Çünkü ben, dün ve bugün arasında sıkışıp kalmaktan veya yarını düşünerek yaşlanmaktan çok, parmaklarımın altında tıkırdayan şu tuşlarla ilgileniyorum. Bunu yapmaktan zevk aldığım için değil veya bunu yapmaya devam
edeceğimden de değil. Yalnız bunu yapıyor olduğum için. Az önce de kukla yapıyordum örneğin.
Baş eğmesine tahammül edebilirim diye değil. Baş eğdirebileceğimi bildiğim halde, baş eğmesine izin vermeyeceğim için HİÇ DEĞİL! Ne yaparsa yapsın diye. Zaten böyle bir büyüklük anlayışı sunulmadığına göre çocukluğumuzdan beri bizlere, benim yaptığım doğrudur herhalde.
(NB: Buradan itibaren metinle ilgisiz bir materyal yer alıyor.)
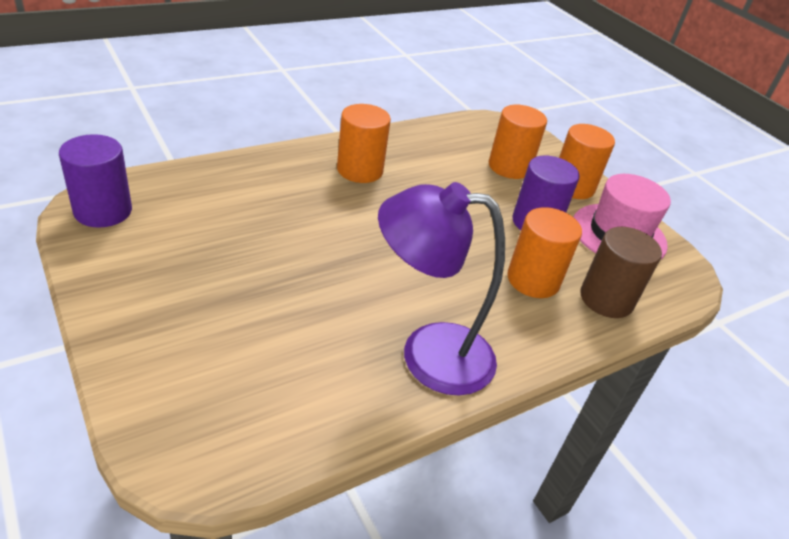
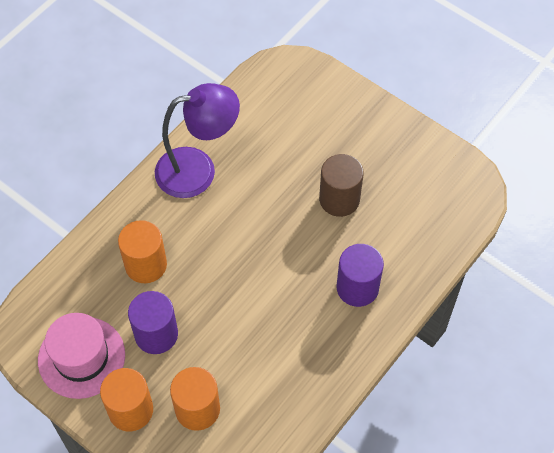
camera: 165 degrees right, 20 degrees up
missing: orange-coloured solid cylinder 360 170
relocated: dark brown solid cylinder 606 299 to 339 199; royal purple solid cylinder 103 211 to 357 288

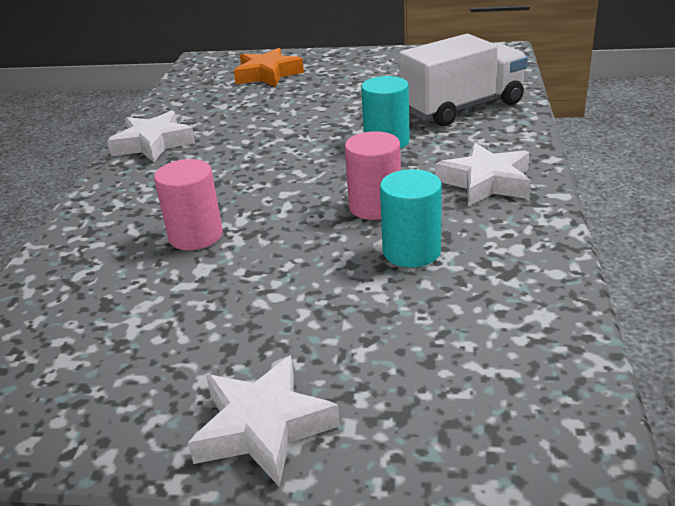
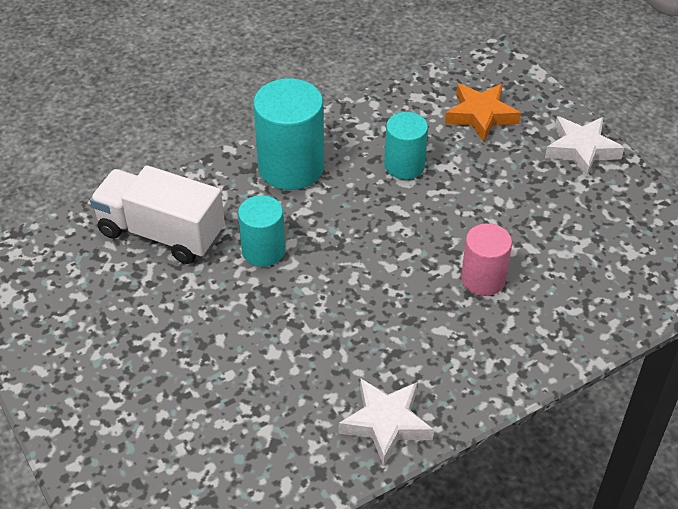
camera: 130 degrees left, 15 degrees up
missing: pink solid cylinder 375 206
relocated: orange-coloured star 267 74 to 481 115
exchanged: snow-white star 486 182 to aqua solid cylinder 291 167

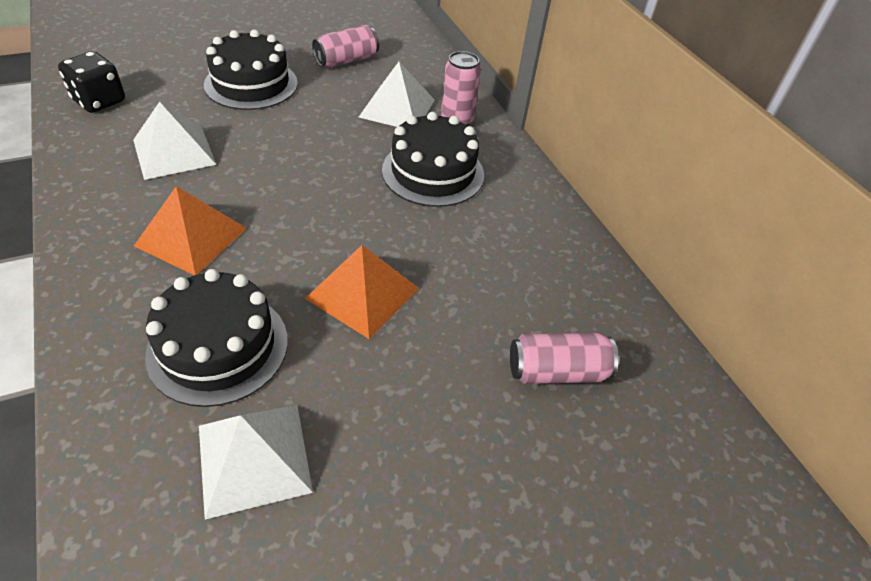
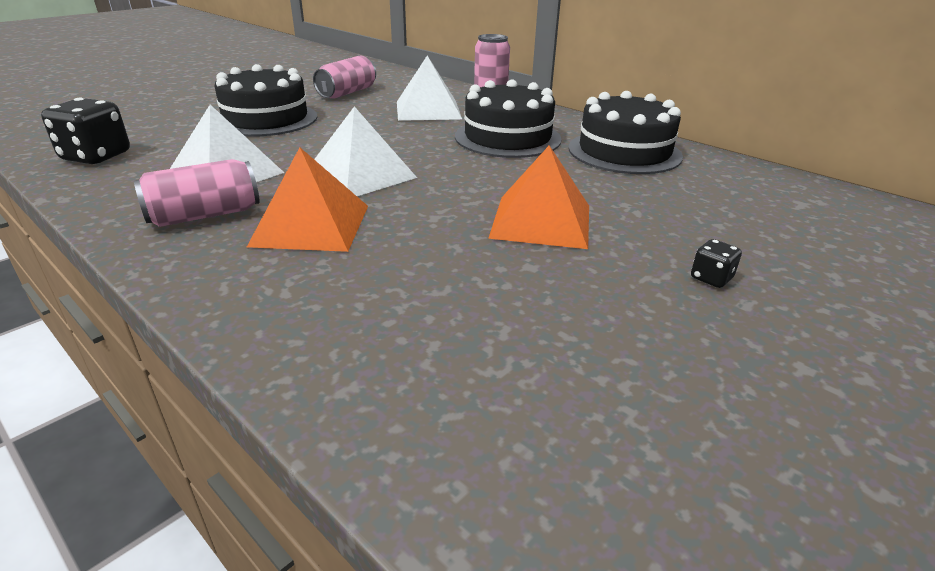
camera: 20 degrees left, 15 degrees down
appeared: black dice 711 278
relocated: pink can 557 371 to 205 215; snow-white pyramid shape 254 458 to 360 175; black gateau 218 347 to 624 152

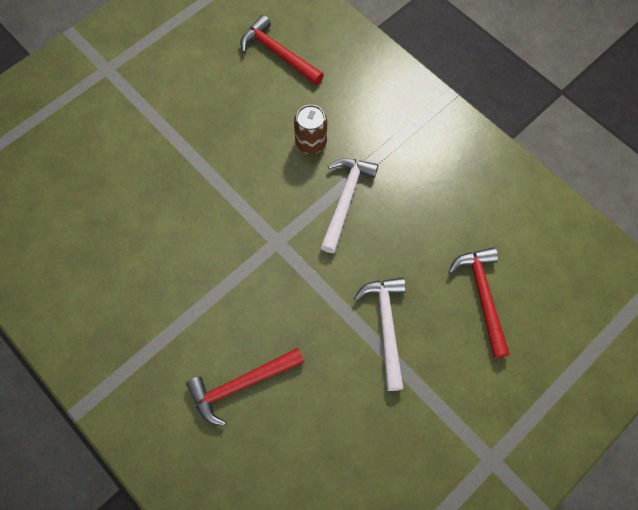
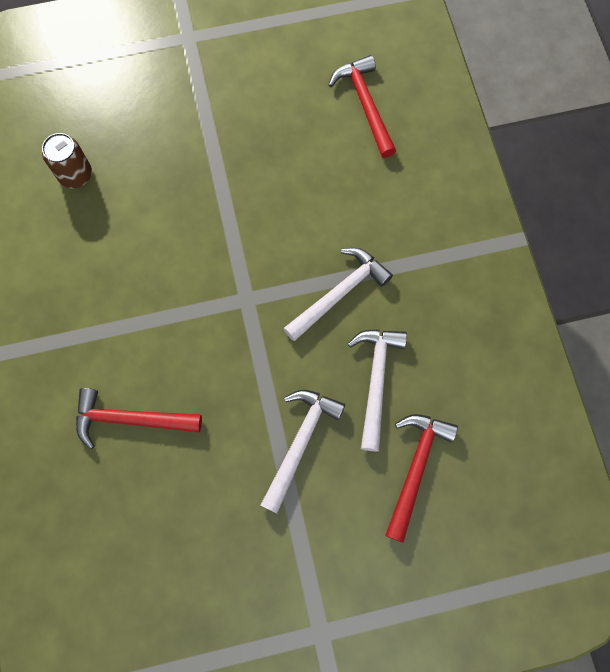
camera: 30 degrees right, 5 degrees up
appeared: snow-white claw hammer 376 380
relocated: dark brown can 311 143 to 75 175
Kokuşmuş bir ezbercilik var kostümlerde. Elbise askısı gibi beyinler, tıkır tıkır ilişkiye giriyor dolomuşun camından yansıyan siluetle. Elleri nasır bağlayanlarla geriye kalanı ağ tutanlar, hepsi değilse de hepsi, açık seçik rüyadalar. Kokusuna benzin döküldü aynı rüyanın ve rengiyle mezar kazıldı. Kabus peşine kabus görürken eller yine nasır bağladı.